Исследователи сообщили о недостатках Supermicro в июне, и компания выпустила обновления прошивки для всех затронутых BMC. Генеральный директор Eclypsium Юрий Булыгин отмечает, что, как и на многих корпоративных устройствах, BMC часто не спешат обновлять прошивку на практике. В результате, скорее всего, потребуется время, чтобы исправления достигли уязвимых серверов.

"Мы хотим поблагодарить исследователей, которые выявили уязвимость BMC Virtual Media", - говорится в заявлении представителя Supermicro. "Лучшей практикой в отрасли является использование BMC в изолированной частной сети, не подключенной к Интернету, что уменьшит, но не устранит выявленную уязвимость. Новые версии программного обеспечения BMC устраняют эти уязвимости."

У атаки есть все преимущества, заключающиеся в том, что она позволяет обманом заставить сотрудников подключать вредоносные флэш-накопители к сетевым компьютерам без необходимости делать это на самом деле.

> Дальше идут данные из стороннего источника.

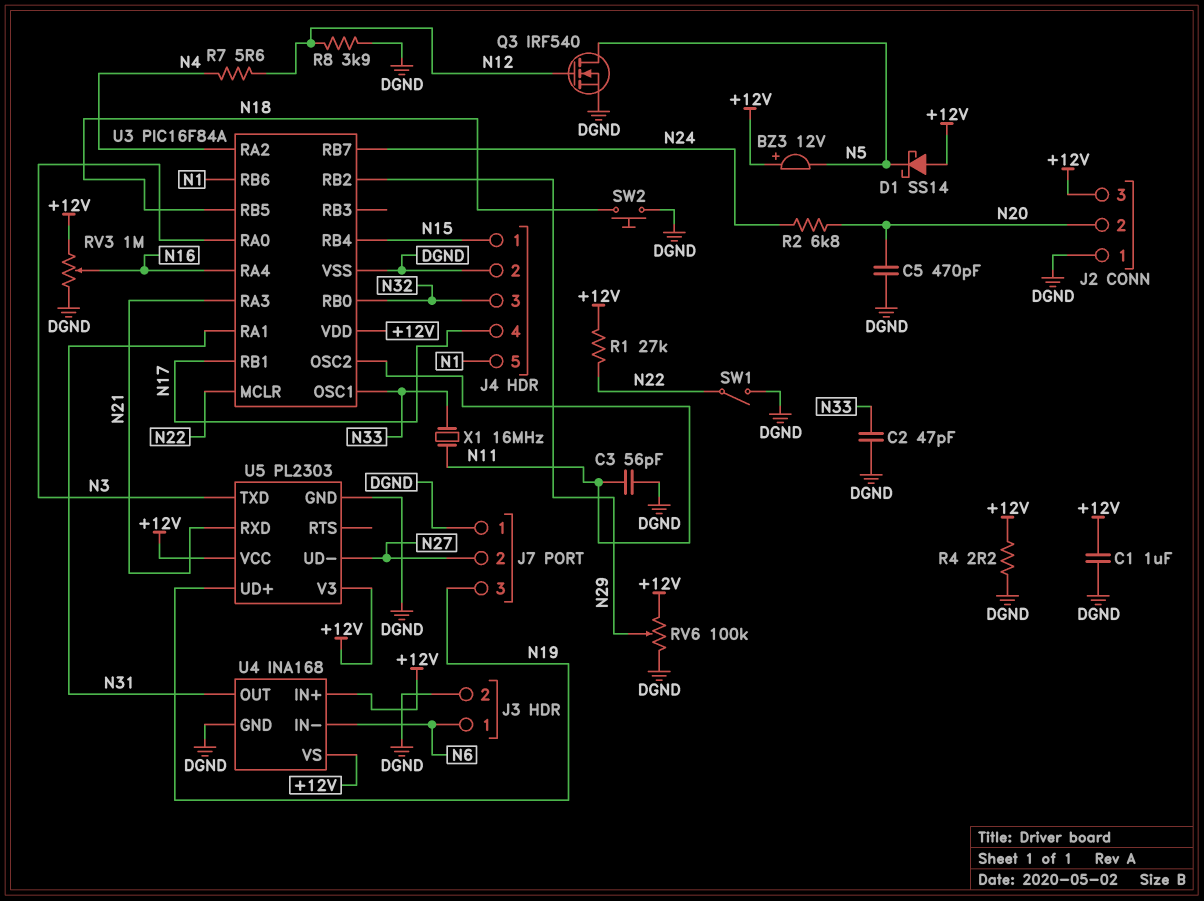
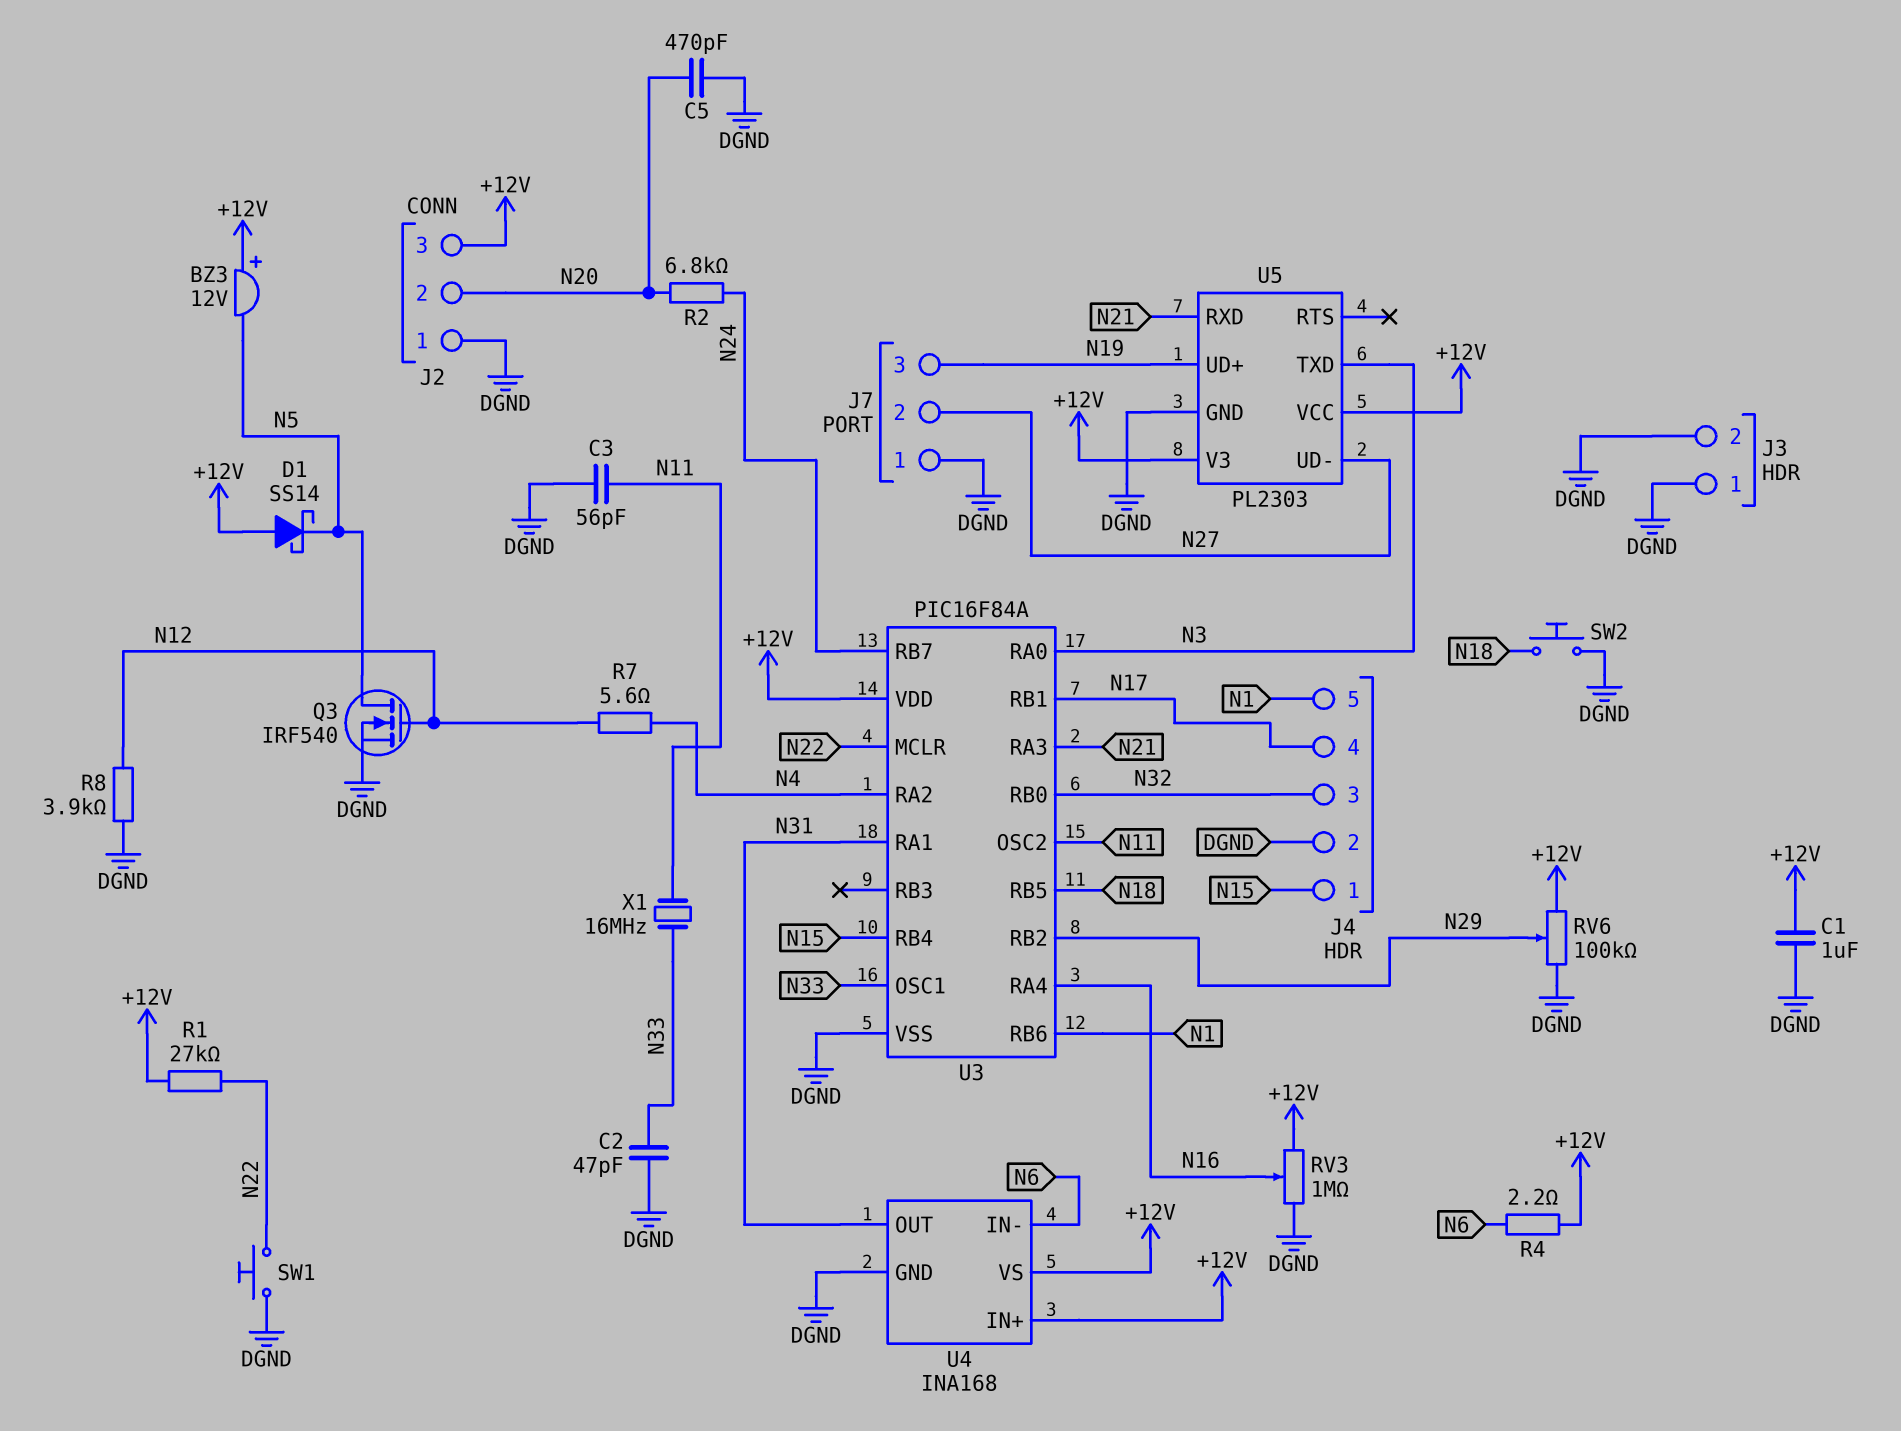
J3 pin 1: N6 -> DGND
R4: 2.2 (+12V, DGND) -> 2.2 (+12V, N6)
SW1: switch (DGND, N22) -> button (DGND, N22)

А поскольку злоумышленник может подключить любое USB-устройство, он может использовать эти же уязвимости, чтобы "подключить" клавиатуру к серверу и напрямую отдавать команды, такие как выключение сервера или указание ему загрузиться с внешнего образа диска.

"Если вы можете подключиться к внутренней сети, BMC часто легко использовать — недавние публикации показывают это все чаще и чаще", - говорит Джатин Катария, главный научный сотрудник компании Red Balloon, занимающейся безопасностью встраиваемых устройств. Он добавляет, что, хотя в крупных корпоративных сетях всегда есть (или должны быть) средства обнаружения вторжений, законно выглядящие подключения к BMC могут обмануть эти средства защиты. "Я не думаю, что BMC даже фигурировала в модели корпоративных угроз до недавнего раскрытия информации", - говорит он.

В расследовании, опубликованном в октябре 2018 года, Bloomberg Businessweek утверждал, что многие материнские платы Supermicro по всему миру были взломаны с помощью физического бэкдора, установленного китайскими военными. Supermicro и другие технологические гиганты, использующие серверы компании, отрицают достоверность отчета.

Исследователи Eclypsium надеются повысить осведомленность о потенциальных рисках, которые могут исходить от BMC-систем в целом, поскольку они являются привилегированными устройствами, предназначенными для удаленного использования. Они предоставляют подлинный сервис сетевым администраторам и могут помочь им в обновлении системы безопасности. Но, как и в случае с любым подобным инструментом, злоумышленники потенциально могут злоупотребить этими же возможностями.